Damani’s influence is notable, attracting attention from institutional investors and everyday traders alike. His recent holdings in two lesser-known microcap companies have sparked curiosity, especially in a market that thrives on rapid returns. What insights does Damani see in these firms that others may overlook? Let’s delve into these stocks and uncover the potential behind his choices.

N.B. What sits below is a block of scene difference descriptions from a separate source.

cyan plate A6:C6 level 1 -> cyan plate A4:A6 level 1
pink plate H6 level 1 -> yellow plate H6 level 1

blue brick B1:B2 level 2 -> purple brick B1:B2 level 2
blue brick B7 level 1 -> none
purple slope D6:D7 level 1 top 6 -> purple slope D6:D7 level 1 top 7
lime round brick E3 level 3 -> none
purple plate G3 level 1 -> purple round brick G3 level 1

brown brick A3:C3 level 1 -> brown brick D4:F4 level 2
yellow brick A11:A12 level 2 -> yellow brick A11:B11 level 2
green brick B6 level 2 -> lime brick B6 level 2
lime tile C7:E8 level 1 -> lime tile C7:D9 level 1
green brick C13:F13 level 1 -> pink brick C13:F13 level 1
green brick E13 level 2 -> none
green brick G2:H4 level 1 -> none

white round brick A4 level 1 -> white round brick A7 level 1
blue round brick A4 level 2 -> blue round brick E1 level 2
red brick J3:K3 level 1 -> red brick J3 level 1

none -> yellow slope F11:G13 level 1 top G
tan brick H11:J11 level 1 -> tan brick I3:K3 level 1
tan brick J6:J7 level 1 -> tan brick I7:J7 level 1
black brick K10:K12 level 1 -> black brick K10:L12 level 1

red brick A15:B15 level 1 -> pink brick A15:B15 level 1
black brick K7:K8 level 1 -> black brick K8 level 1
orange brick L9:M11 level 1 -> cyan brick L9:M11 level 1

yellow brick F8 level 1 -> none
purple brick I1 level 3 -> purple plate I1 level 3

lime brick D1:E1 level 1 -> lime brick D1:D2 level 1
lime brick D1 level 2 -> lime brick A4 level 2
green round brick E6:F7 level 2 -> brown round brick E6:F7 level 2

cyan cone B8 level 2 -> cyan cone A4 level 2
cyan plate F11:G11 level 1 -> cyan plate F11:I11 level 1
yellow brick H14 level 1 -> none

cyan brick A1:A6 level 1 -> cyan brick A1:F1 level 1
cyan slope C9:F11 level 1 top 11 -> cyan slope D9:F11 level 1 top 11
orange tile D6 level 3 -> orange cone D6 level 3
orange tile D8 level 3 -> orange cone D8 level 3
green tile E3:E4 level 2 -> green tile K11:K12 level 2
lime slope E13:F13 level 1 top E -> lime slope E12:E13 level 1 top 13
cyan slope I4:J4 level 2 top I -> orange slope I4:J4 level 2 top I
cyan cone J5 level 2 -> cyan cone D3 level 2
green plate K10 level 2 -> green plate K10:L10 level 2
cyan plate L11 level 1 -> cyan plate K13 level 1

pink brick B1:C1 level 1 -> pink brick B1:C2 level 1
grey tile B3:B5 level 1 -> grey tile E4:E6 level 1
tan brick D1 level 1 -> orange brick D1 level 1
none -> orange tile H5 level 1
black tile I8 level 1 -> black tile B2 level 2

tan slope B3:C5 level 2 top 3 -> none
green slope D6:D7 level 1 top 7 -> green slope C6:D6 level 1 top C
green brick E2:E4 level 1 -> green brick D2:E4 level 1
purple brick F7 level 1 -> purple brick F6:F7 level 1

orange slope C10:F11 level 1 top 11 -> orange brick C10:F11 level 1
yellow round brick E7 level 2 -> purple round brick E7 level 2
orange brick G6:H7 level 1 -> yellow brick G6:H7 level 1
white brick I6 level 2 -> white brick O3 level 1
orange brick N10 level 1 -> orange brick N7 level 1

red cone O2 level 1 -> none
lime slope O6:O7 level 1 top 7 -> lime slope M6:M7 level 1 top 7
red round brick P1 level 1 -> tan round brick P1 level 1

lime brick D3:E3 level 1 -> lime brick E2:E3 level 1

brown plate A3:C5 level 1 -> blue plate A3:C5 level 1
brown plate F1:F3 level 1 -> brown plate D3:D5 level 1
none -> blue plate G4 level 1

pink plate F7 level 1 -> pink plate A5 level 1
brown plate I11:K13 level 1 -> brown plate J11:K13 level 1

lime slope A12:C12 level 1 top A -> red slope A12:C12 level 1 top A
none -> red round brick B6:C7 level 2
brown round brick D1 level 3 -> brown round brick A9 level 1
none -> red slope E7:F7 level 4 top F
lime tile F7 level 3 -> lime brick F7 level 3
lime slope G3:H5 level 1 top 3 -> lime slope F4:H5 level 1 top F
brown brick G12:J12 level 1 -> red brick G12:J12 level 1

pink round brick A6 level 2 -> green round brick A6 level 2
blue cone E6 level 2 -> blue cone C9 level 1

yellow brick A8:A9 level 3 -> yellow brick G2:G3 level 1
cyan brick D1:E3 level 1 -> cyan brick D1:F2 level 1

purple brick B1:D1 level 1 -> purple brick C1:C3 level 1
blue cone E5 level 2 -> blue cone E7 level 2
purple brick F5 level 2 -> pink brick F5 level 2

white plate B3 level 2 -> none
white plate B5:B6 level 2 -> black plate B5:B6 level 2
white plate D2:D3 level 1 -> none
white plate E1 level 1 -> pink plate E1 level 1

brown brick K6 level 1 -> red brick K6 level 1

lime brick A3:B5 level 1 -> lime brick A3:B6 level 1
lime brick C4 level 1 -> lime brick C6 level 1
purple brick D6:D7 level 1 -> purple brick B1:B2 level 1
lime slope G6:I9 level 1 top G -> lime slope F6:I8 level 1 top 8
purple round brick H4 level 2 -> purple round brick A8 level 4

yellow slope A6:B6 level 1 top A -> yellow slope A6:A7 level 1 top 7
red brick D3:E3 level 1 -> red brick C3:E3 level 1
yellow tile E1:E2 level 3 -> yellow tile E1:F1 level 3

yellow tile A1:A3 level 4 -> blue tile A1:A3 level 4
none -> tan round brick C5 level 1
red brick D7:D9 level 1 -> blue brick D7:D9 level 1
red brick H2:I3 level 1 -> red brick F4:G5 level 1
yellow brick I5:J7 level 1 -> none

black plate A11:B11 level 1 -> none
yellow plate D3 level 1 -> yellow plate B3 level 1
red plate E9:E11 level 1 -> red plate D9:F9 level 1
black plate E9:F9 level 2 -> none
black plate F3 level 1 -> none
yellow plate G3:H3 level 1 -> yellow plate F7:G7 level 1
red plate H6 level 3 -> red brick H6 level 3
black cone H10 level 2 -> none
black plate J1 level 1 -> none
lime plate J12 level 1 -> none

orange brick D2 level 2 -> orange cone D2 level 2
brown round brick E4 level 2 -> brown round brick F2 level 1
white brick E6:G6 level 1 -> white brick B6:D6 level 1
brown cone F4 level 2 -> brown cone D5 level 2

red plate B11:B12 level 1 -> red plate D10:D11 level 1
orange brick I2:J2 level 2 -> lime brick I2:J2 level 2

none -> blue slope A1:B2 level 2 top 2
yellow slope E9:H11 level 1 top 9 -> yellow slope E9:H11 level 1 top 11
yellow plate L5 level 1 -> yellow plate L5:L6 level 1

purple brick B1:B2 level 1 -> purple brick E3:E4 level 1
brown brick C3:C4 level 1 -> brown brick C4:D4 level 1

Advani Hotels & Resorts (India) Ltd – AHRIL
Founded in 1987, Advani Hotels and Resorts India Ltd specializes in luxury hospitality and operates the renowned Caravela Beach Resort in Goa. This independent, 201-key resort boasts a stunning location along the Arabian Sea and was crafted by the esteemed architectural firm Wimberly Allison Tong & Goo (WATG).
- Market Cap: ₹540 crore
- Damani’s Stake: 4.2% valued at ₹22.6 crore since at least March 2016
Analyzing AHRIL’s financials reveals its impressive turnaround:
- Sales Growth: From ₹27 crore in FY21 to ₹105 crore in FY24, marking a 57% CAGR over three years.
- Profit Recovery: The company rebounded from a ₹4 crore loss in FY21 to a ₹25 crore profit in FY24.
- EBITDA Improvement: From a negative ₹3 crore in FY21 to ₹34 crore in FY24.
The share price has surged from ₹24 in March 2020 to ₹58.4 as of March 6, 2025, representing an impressive 143% increase.
Notably, AHRIL’s current PE ratio stands at 21x, whereas the industry median is 35x. With a dividend yield of 3.08% and a commendable 95.9% payout ratio, AHRIL ranks among the top 10 dividend-paying companies in India based on the last decade’s performance.
Mangalam Organics Ltd (MOL)
Established in 1981, Mangalam Organics Ltd is a leading manufacturer of camphor, resin, and sodium acetate, making it the world’s largest producer of camphor. The company also holds ISO certification for its production of various pine chemicals.
- Market Cap: ₹348 crore
- Damani’s Stake: 2.2% since at least June 2020
Despite a robust clientele that includes industry leaders like Asian Paints, Pidilite, and Amazon, MOL’s financial trajectory raises eyebrows:
- Sales Growth: Increased from ₹375 crore in FY20 to ₹405 crore in FY24, reflecting a 2% CAGR.
- Profit Decline: Net profits plummeted from ₹48 crore in FY20 to a loss of ₹25 crore in FY23, followed by a mere ₹4 crore profit in FY24.
- EBITDA Drop: A notable decrease from ₹86 crore in FY20 to ₹34 crore in FY24.
The share price, once peaking at around ₹1,200 in January 2022, has seen a decline and is currently trading at ₹408 as of March 6, 2025.
MOL’s current PE ratio of 41x contrasts sharply with the industry median of 29x. The company’s long-term PE median is considerably lower at 10x, while the industry average stands at 23x.
Investment Insights
Radhakishan Damani has kept the investment community abuzz with his choices in these lesser-known microcap firms—Advani Hotels & Resorts (AHRIL) and Mangalam Organics Ltd (MOL). AHRIL’s impressive financial recovery demonstrates Damani’s preference for companies with sustainable growth potential. In contrast, MOL’s recent struggles, despite its established market position, raise questions about his continued investment.
For investors, these selections highlight the nuanced stories behind each decision. Whether these microcaps will ultimately deliver returns remains uncertain, but Damani’s track record keeps them on the radar.
Final Thoughts
As you explore investment opportunities, remember that every decision in the stock market is layered with complexities and narratives. If you are considering diving into these stocks, it’s wise to consult with a financial advisor to tailor your investment strategies to your unique objectives and resources.